La théorie de la structuration est basée sur la pratique: dans les organisations, la pratique détermine les résultats
Une approche basée sur la théorie de la structuration touche à des concepts et interactions complexes qui constituent les discours au sein et autour des organisations. L’adoption d’une approche « Stratégie comme pratique » qui tient compte de ces discours permet de se concentrer sur les moyens qui conduisent à des résultats bénéfiques, plutôt que sur la seule fin bénéfique. Plusieurs pratiques discursives ont été identifiées qui aident la gestion quotidienne, les relations employeur-employé, ainsi que les relations avec les parties prenantes.

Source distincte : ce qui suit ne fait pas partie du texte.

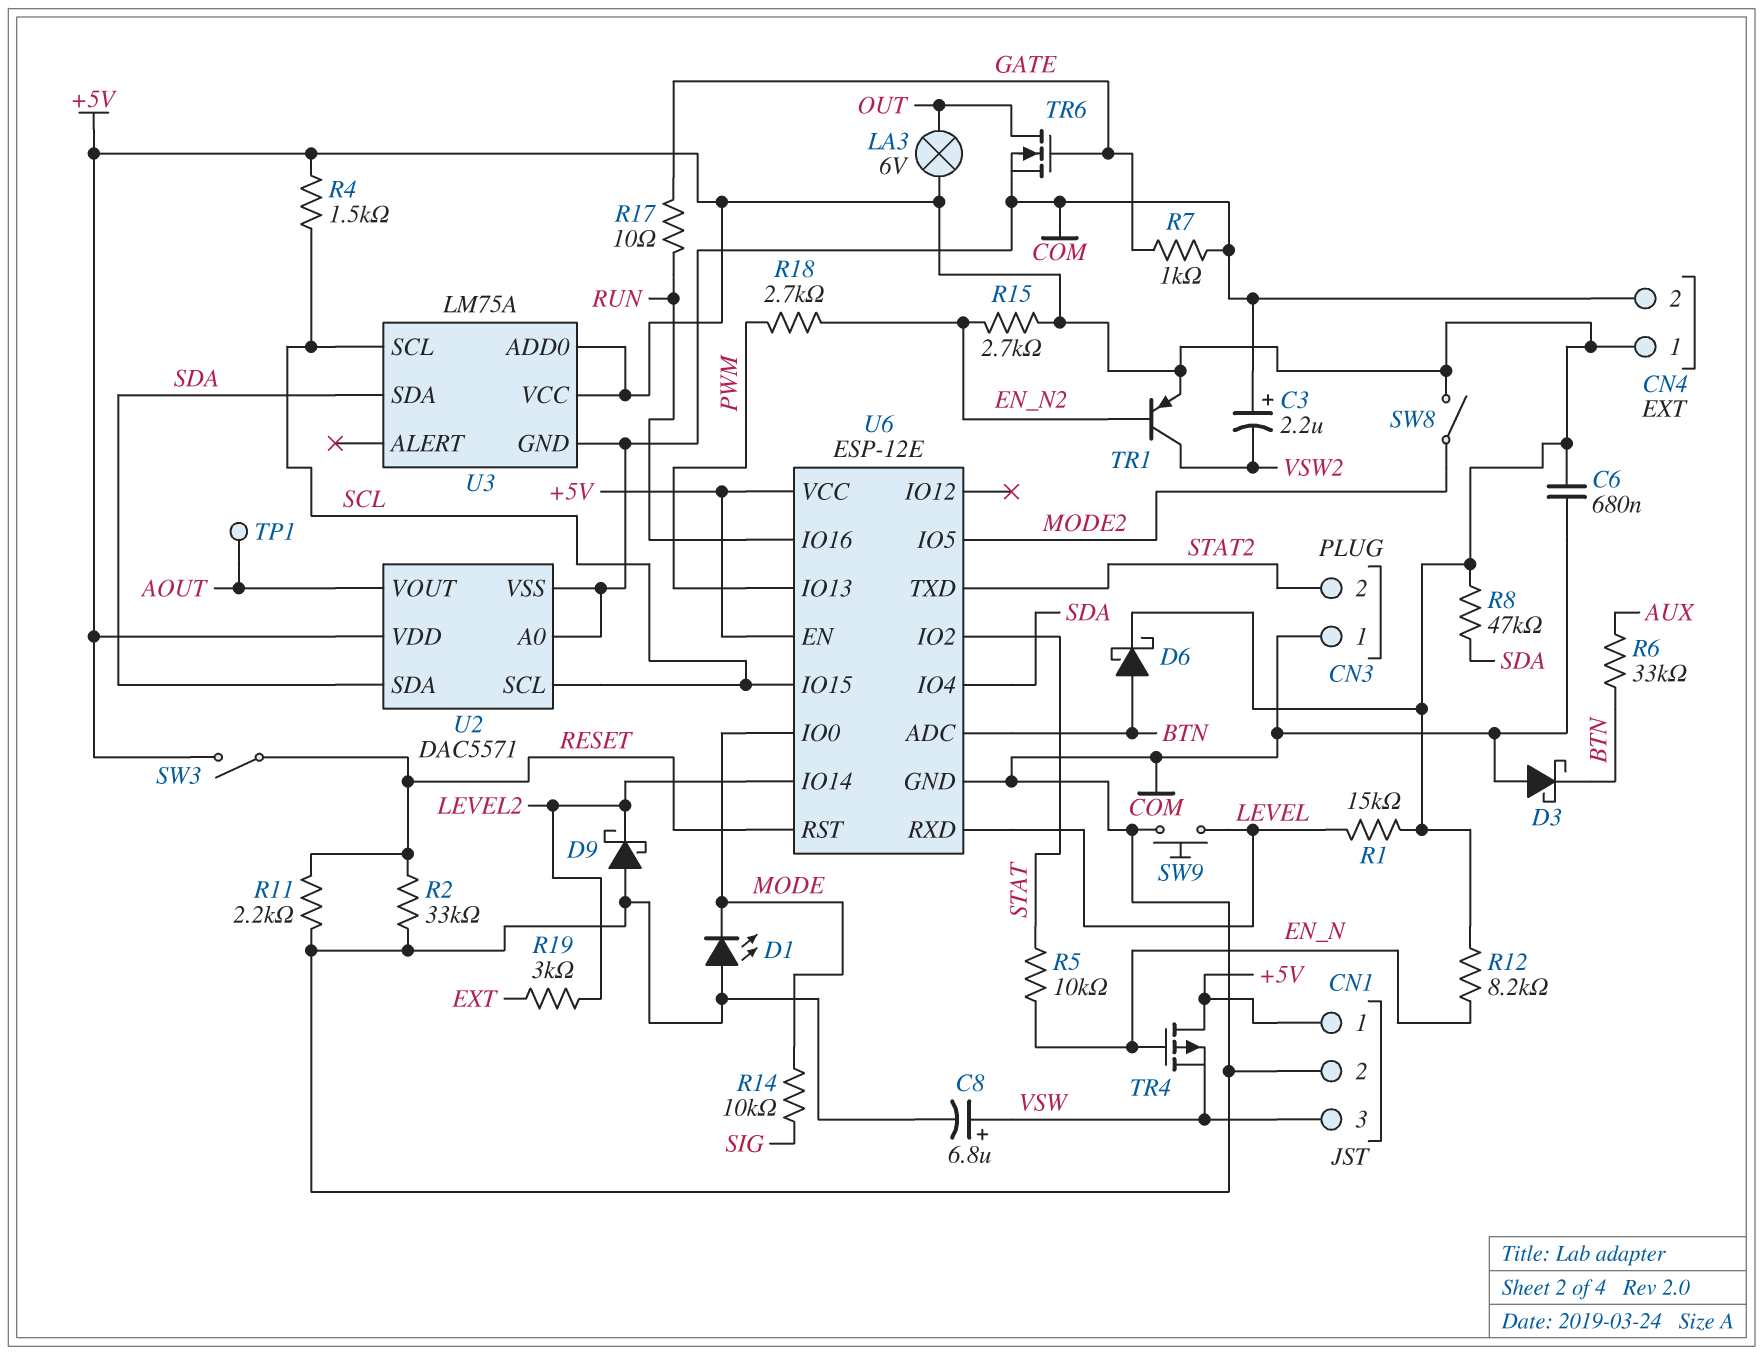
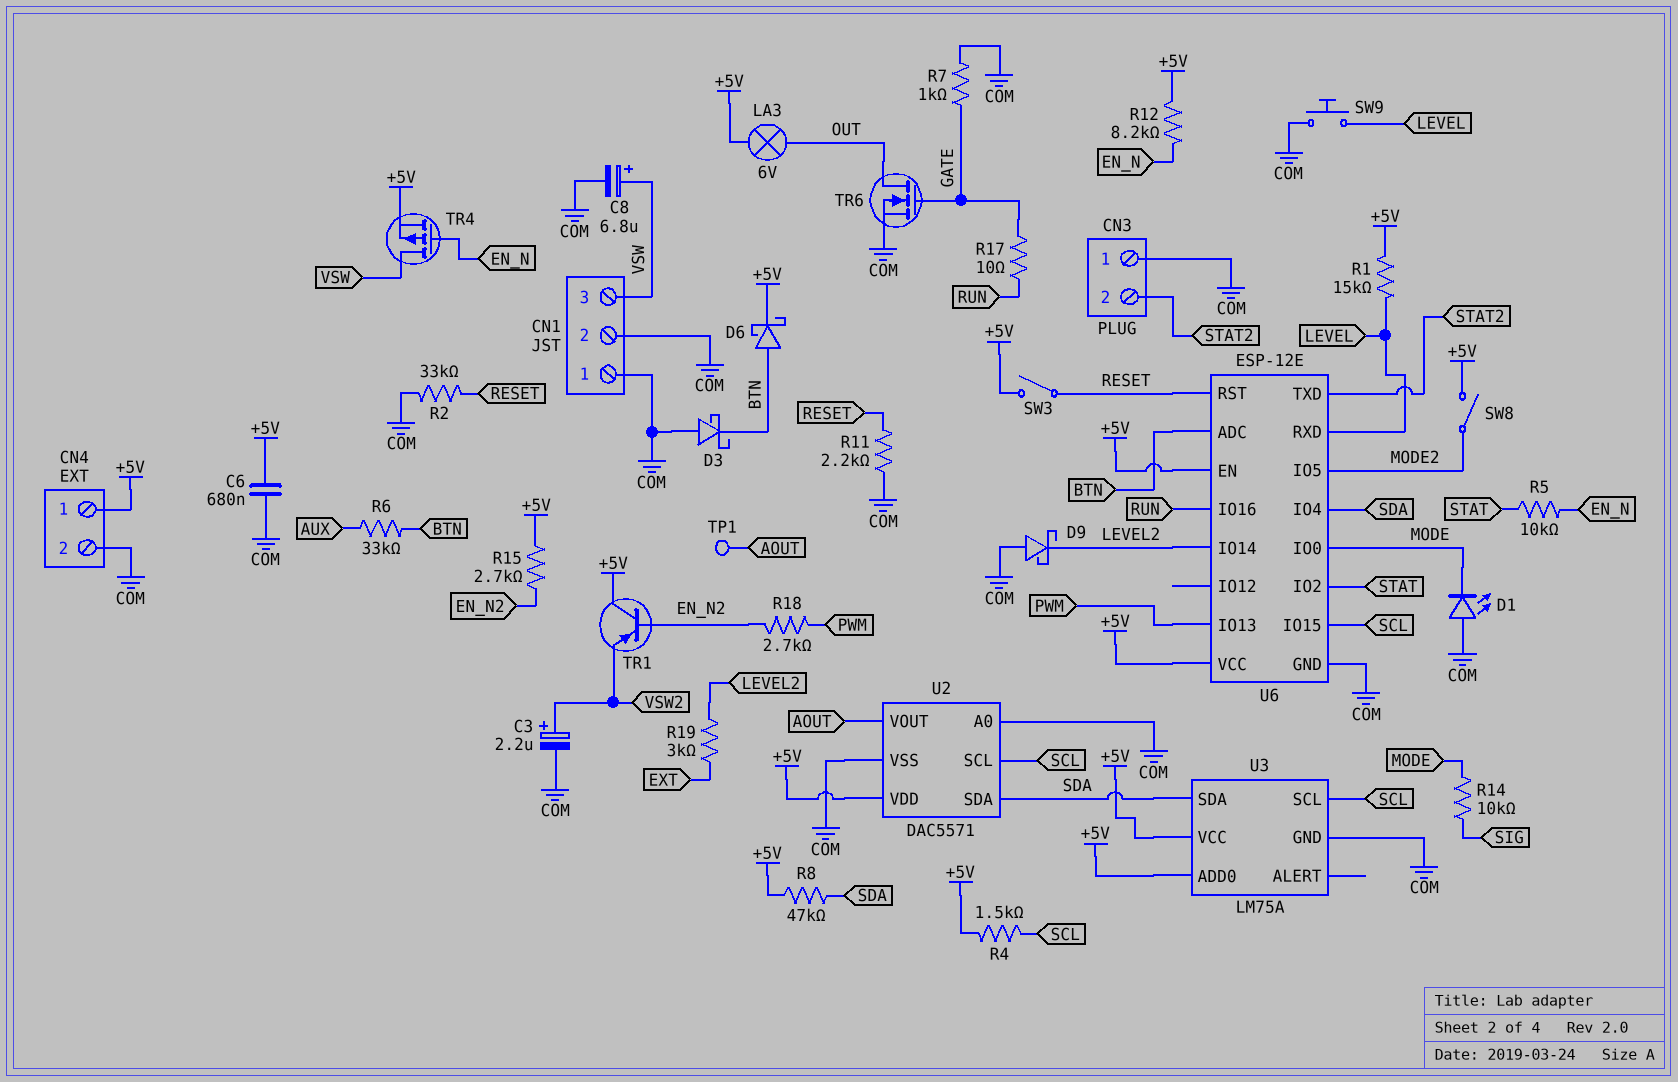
C3: 2.2uF (plus COM, minus VSW2) -> 2.2uF (plus VSW2, minus COM)
CN1 pin 1: +5V -> COM
TR1: PNP (B EN_N2, C VSW2, E +5V) -> PNP (B EN_N2, C +5V, E VSW2)
TR4: PMOS (G EN_N, D +5V, S VSW) -> PMOS (G EN_N, D VSW, S +5V)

Dans notre revue de la littérature sur les interventions de changement, nous constatons que le leadership tenant compte de la dynamique de Giddens ouvre la voie à de nouvelles interventions vers le succès: il est essentiel d’utiliser le langage et les négociations pour façonner la réalité sociale et construire un partenariat mutuellement bénéfique avec les parties prenantes, motiver et émanciper les employés grâce à des environnements favorables, des objectifs et une motivation autonome, et un leadership basé sur des considérations contextuelles, inspirantes et intellectuelles. Ces approches peuvent être résumées comme des tentatives plus larges d’intégrer la « stratégie en tant que pratique » dans les discours organisationnels, qui déterminent à leur tour le résultat et le succès relatif d’une entreprise et au sein d’une entreprise.

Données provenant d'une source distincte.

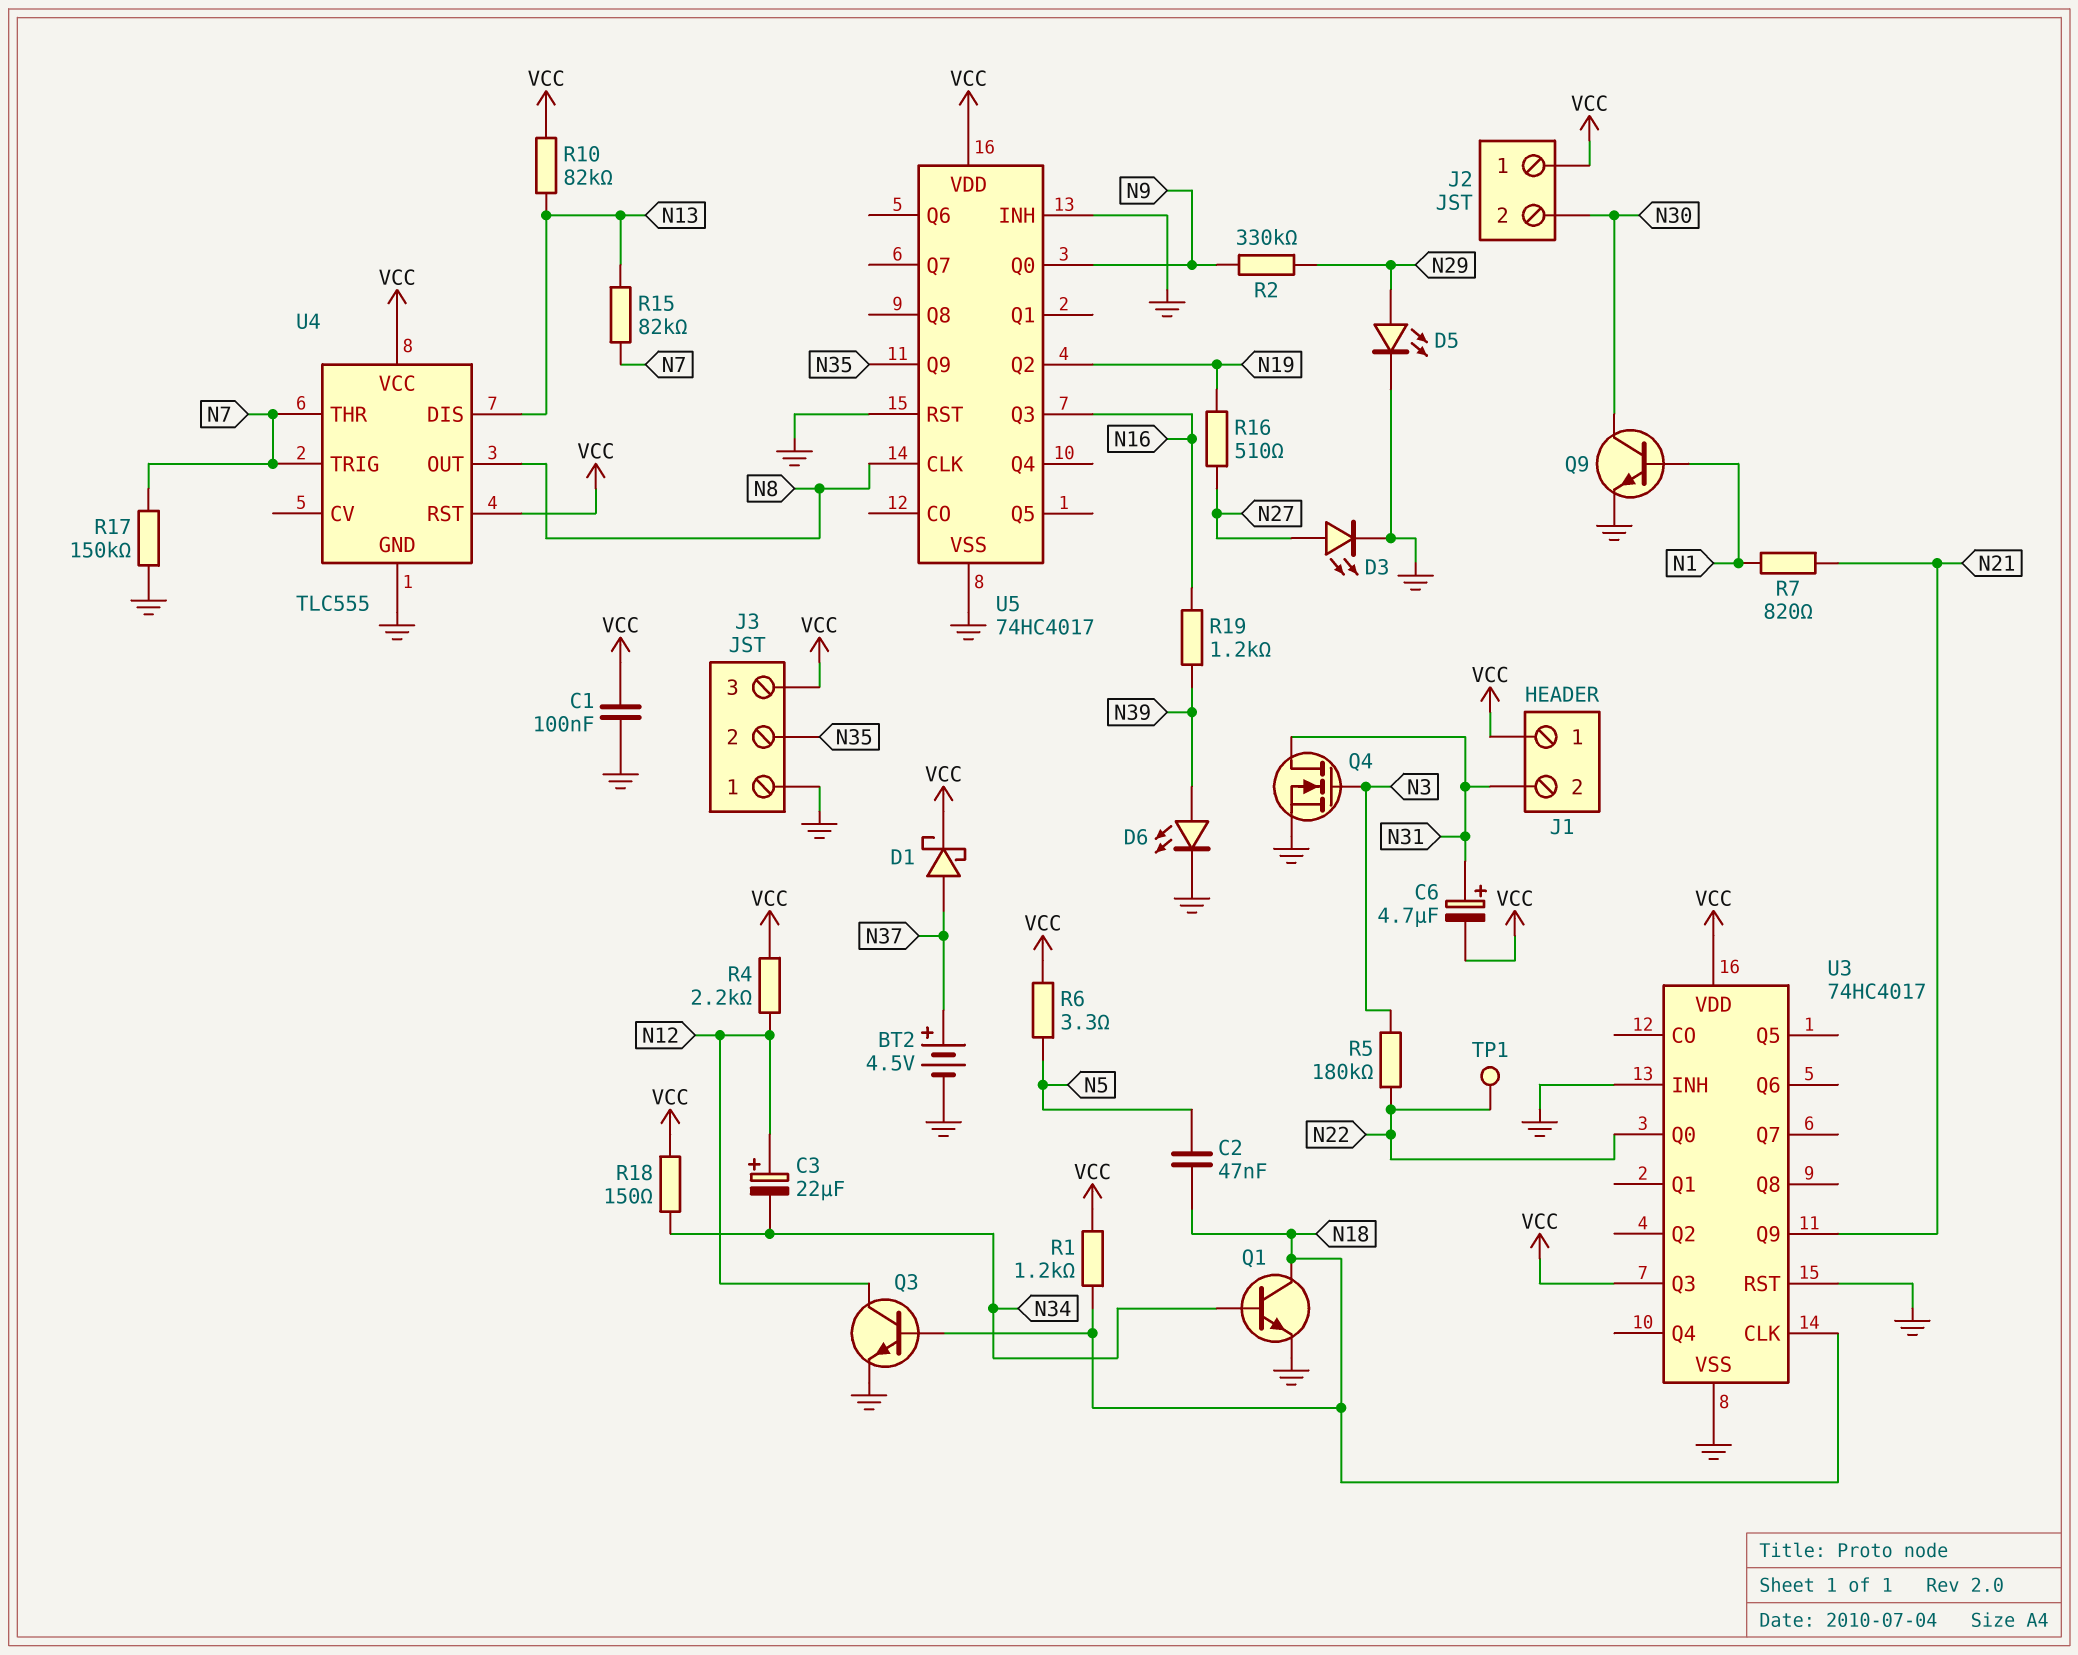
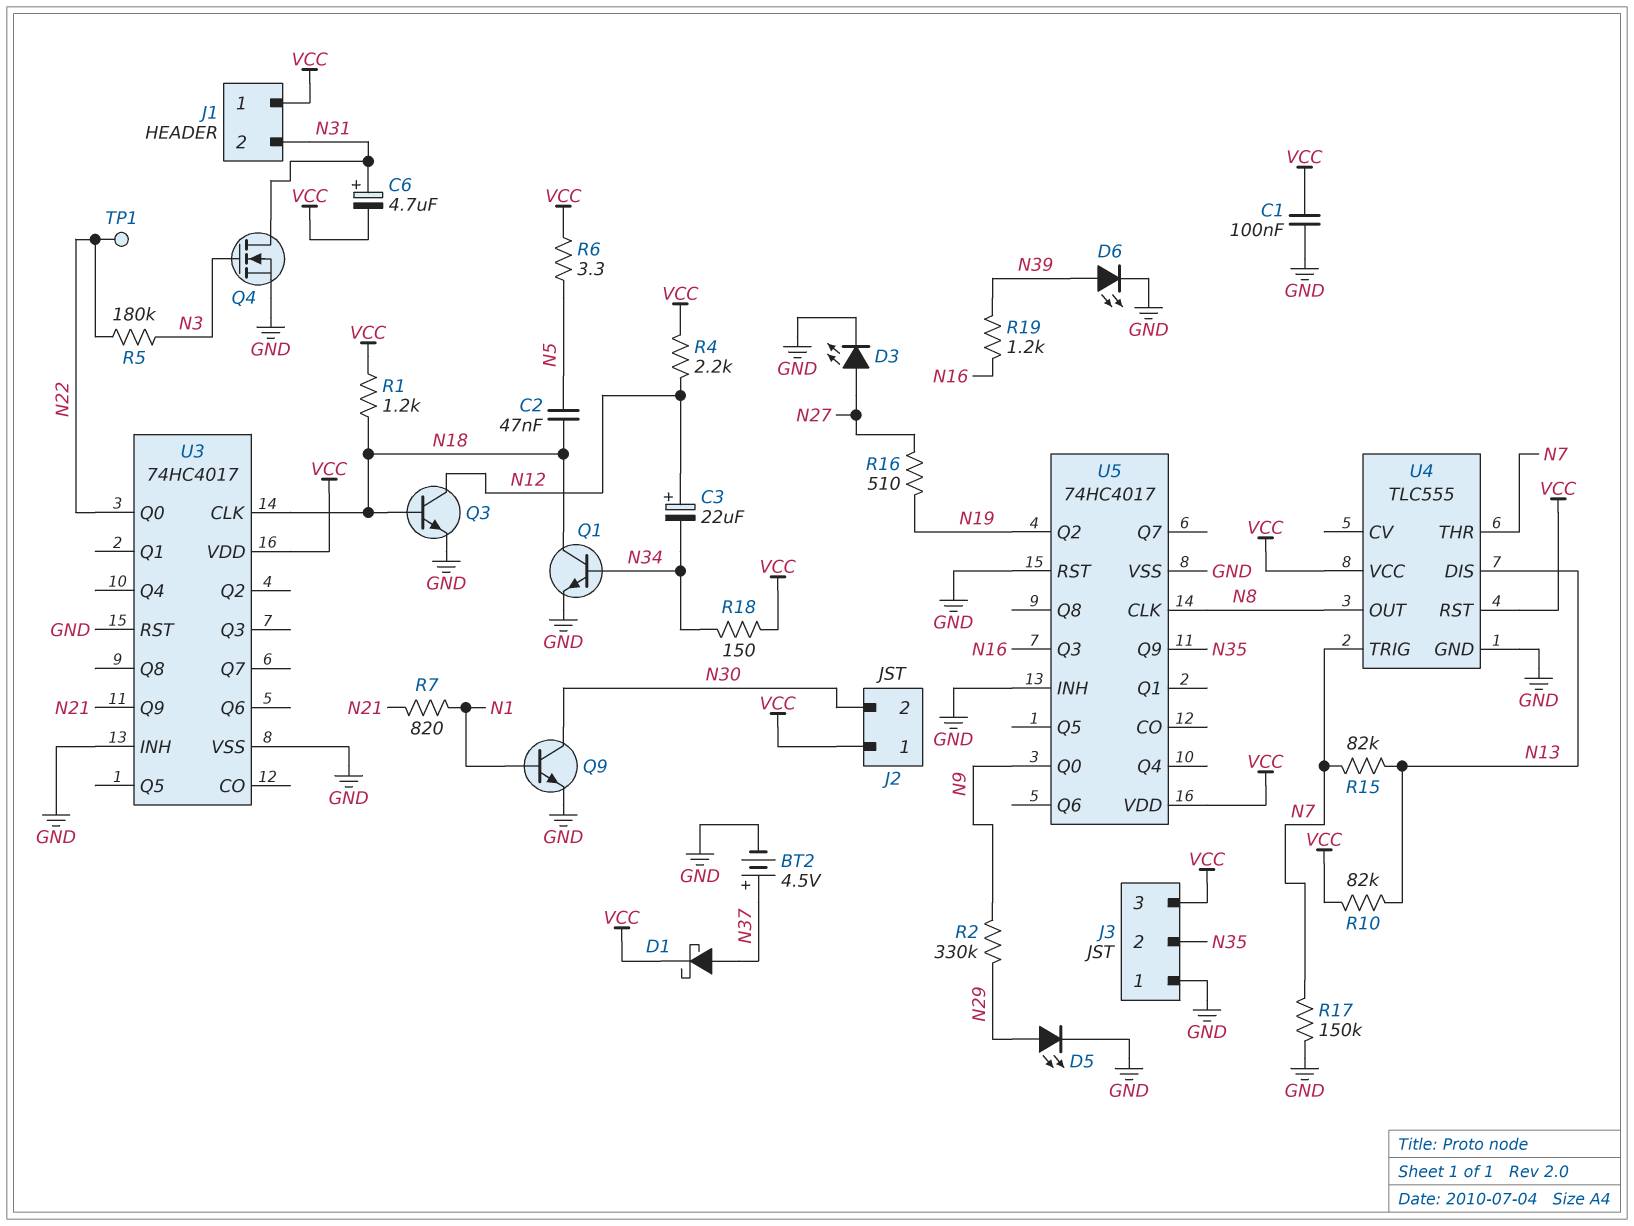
U3 pin Q3: VCC -> none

La Théorie de la structuration peut être appliquée comme modèle mental dans différents domaines, y compris la gestion du changement et le leadership
D’un point de vue pratique, la théorie de la structuration et son application dans l’approche « Stratégie en tant que pratique » nous encourage à toujours regarder derrière les routines, les comportements et les rituels pour déterminer leur fondement structurel. Bien sûr, on peut aussi se poser les questions à l’envers : Comment les pratiques reproduisent-elles les structures ? Les interventions de changement efficaces doivent tenir compte à la fois de la structure et de la pratique.
Plus précisément, une vision, une mission et une stratégie peuvent être un ensemble de documents, graphiques, diapositives ou toute autre structure persistante. Afin de façonner l’avenir d’une organisation, ces structures doivent être régulièrement appliquées dans les affaires quotidiennes. Cela peut prendre la forme d’une réunion publique, de revues de stratégie, de bulletins d’information, de déjeuners & séances d’apprentissage, ou de toute autre forme de pratique de reproduction.
La théorie de la structuration aide à déterminer l’élan et la vitesse du changement
La théorie de la structuration nous informe également sur les seuils de l’élan et de la vitesse du changement. Les structures facilitent et permettent la pratique. Plus la dynamique de changement est élevée, plus les structures établies sont contraintes de les modifier au lieu de simplement les reproduire. Dans la pratique, la gestion efficace du changement nécessite une réflexion sur l’ampleur de la dynamique de changement nécessaire pour développer une organisation dans la direction souhaitée. Bien sûr, moins d’élan de changement – et donc moins de pression pour changer de structure – a un effet stabilisateur sur une organisation. Cependant, si une organisation est vraiment en danger pour une raison quelconque, des actions décisives sont nécessaires, les structures établies doivent être remises en question et de nouvelles structures doivent être établies et intégrées dans les pratiques organisationnelles.